Они ехали берегом речки. Дорога была хуже некуда для машины и прекрасной для пешего, который приехал отдохнуть, побродить в одиночестве или вспомнить свое детство, как ходилось и бегалось здесь. И не замечалось, ничего не замечалось: ни пчелы, спешащей к желтым болотным ирисам, ни бортей, уже сросшихся с вековыми дубами, принадлежащих уже больше дубу, нежели человеку, ни речки, укрывшейся лозой и вьющейся, как и дорога, ни стариц, что зарастали желтыми кувшинками, белыми лилиями, ни осокорей, грузно вставших обочь дороги, с темным глазом-дуплом, у которого возились огромные и злые шершни. Казалось, все и должно быть так и было так и пребудет вечно. Повсюду только так, не иначе. Иначе не могло быть, потому что он родился именно здесь и видел только это, каждый день слышал только одну мелодию. Разная только была музыка: лето, осень, зима.

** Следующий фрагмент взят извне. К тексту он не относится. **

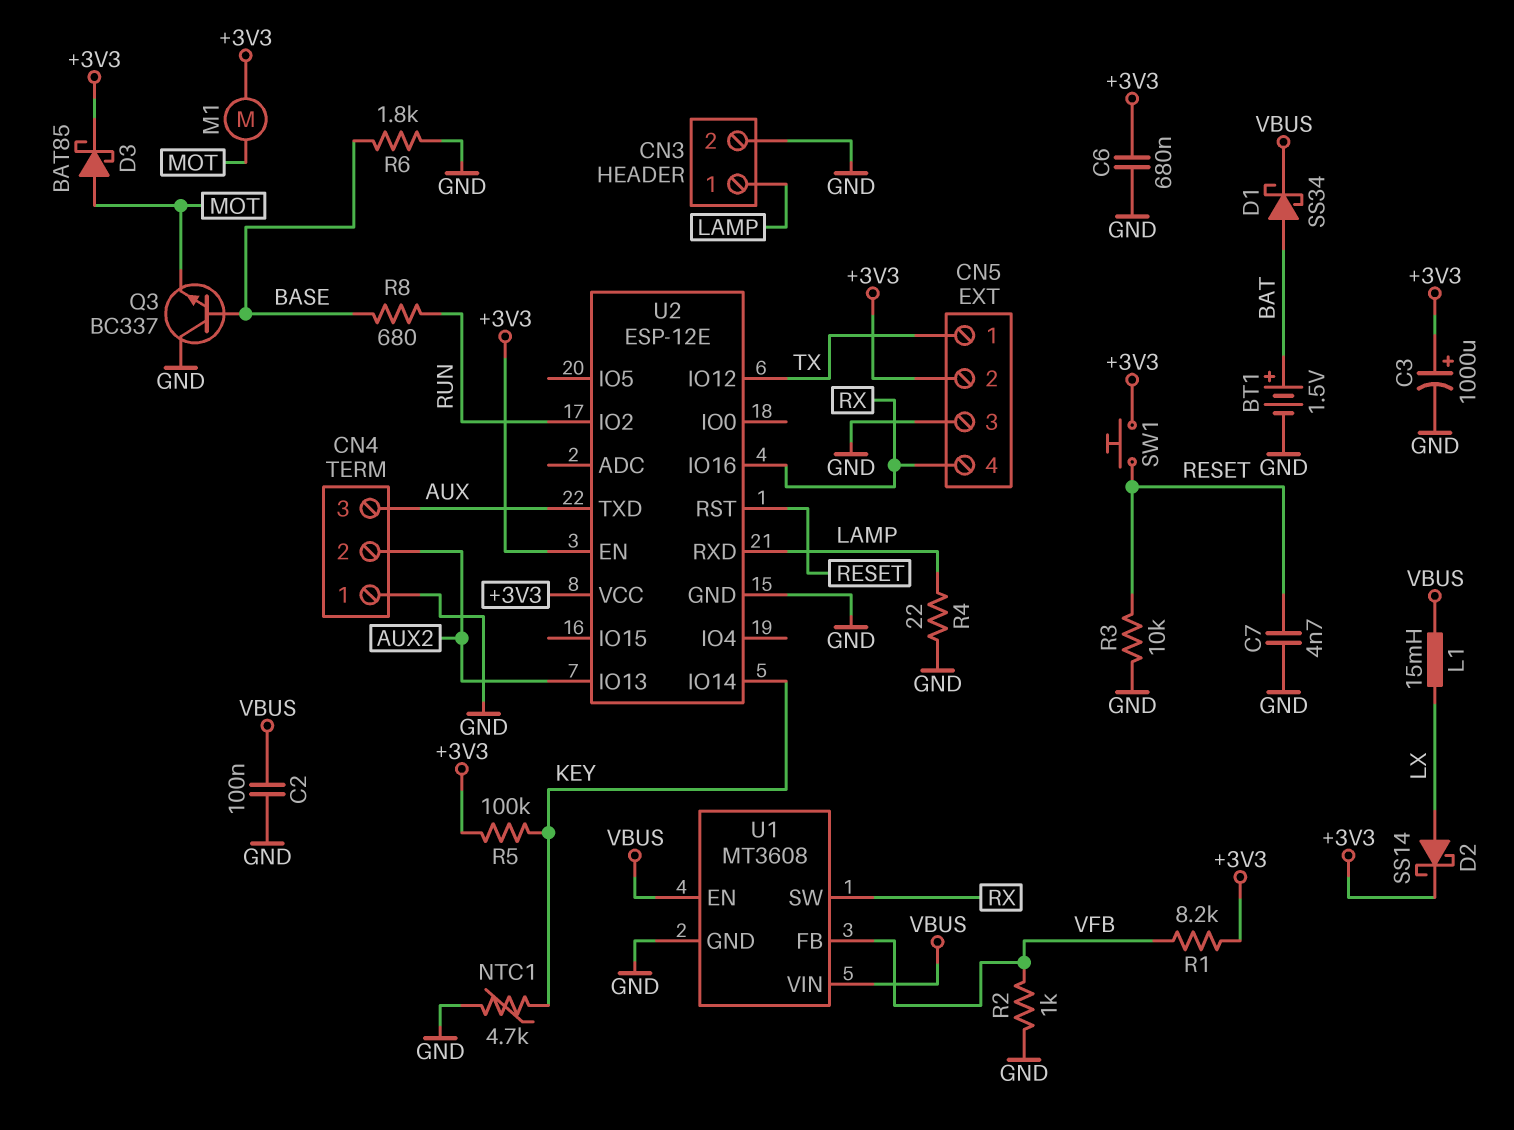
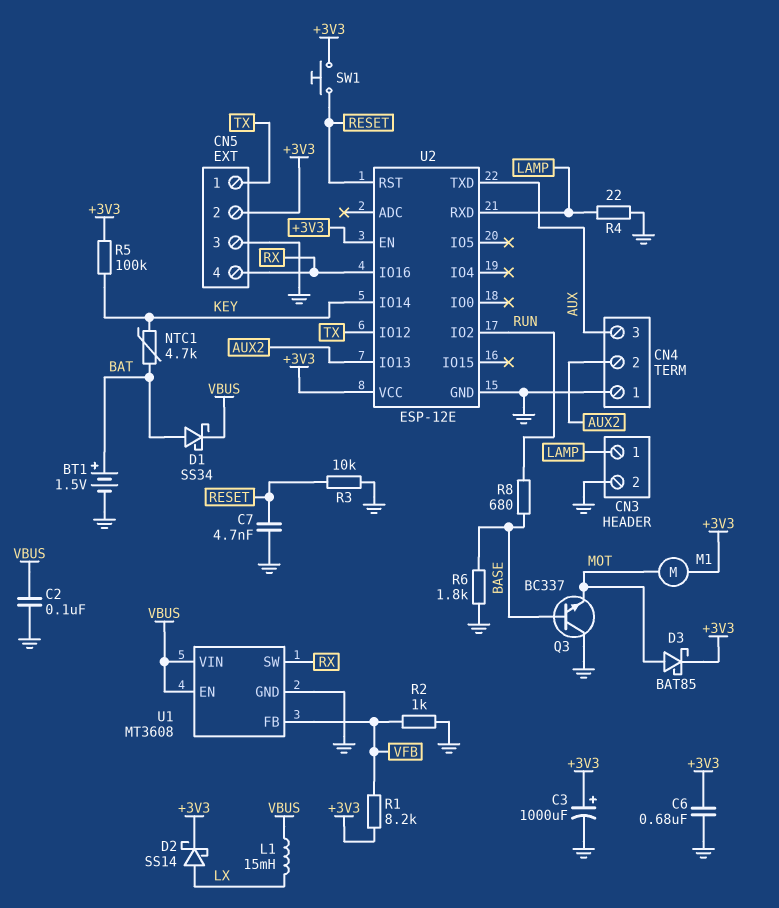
NTC1: 4.7k (GND, KEY) -> 4.7k (BAT, KEY)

— Храпчино, Вовтино,— сквозь песню, что оживала потихоньку и начинала звучать в нем, Матвей услышал голос деда Демьяна, не заметил, как приехали, остановились на таком просторе, на таком раздолье и среди такой тишины, что хотелось онеметь и слушать, смотреть. Справа речка, слева речка, вдоль этих речек дубы и осокори и белый, свернутый набок в речной белый песок пароходик. Что-то грустное, напоминающее о давнем присутствии человека на этих берегах, смутные очертания его жилища, хаты, сарая, на которых сейчас роскошествовала крапива и где-нигде из нее красно выглядывал кирпич. И Матвей почувствовал родство с этим кирпичом, с этой крапивой, будто знал, что все это есть здесь, и сюда, именно к этим кирпичам и траве он и торопйлся. И сейчас он пройдет к ним, надо только перейти низинку, продраться сквозь увитые хмелем кусты. И, пока он будет идти низинкой, продираться сквозь хмель, там, впереди, встанут вновь из крапивы, поднимутся хаты. Хаты будут пустыми, но на крыльце-порожке будет стоять жбан с холодным березовиком. И он уже пошел к низинке, пошагал, как в дурмане, ощутив одеждой, пальцами рук жесткую цепкость хмеля. Голос деда остановил его.— Храпчино, нахрапом колись мы взяли это место. Вода погнала, топить начала. Мы и спрямляли тут уже речку, крючком она в устье шла, мы прямо пустили, а...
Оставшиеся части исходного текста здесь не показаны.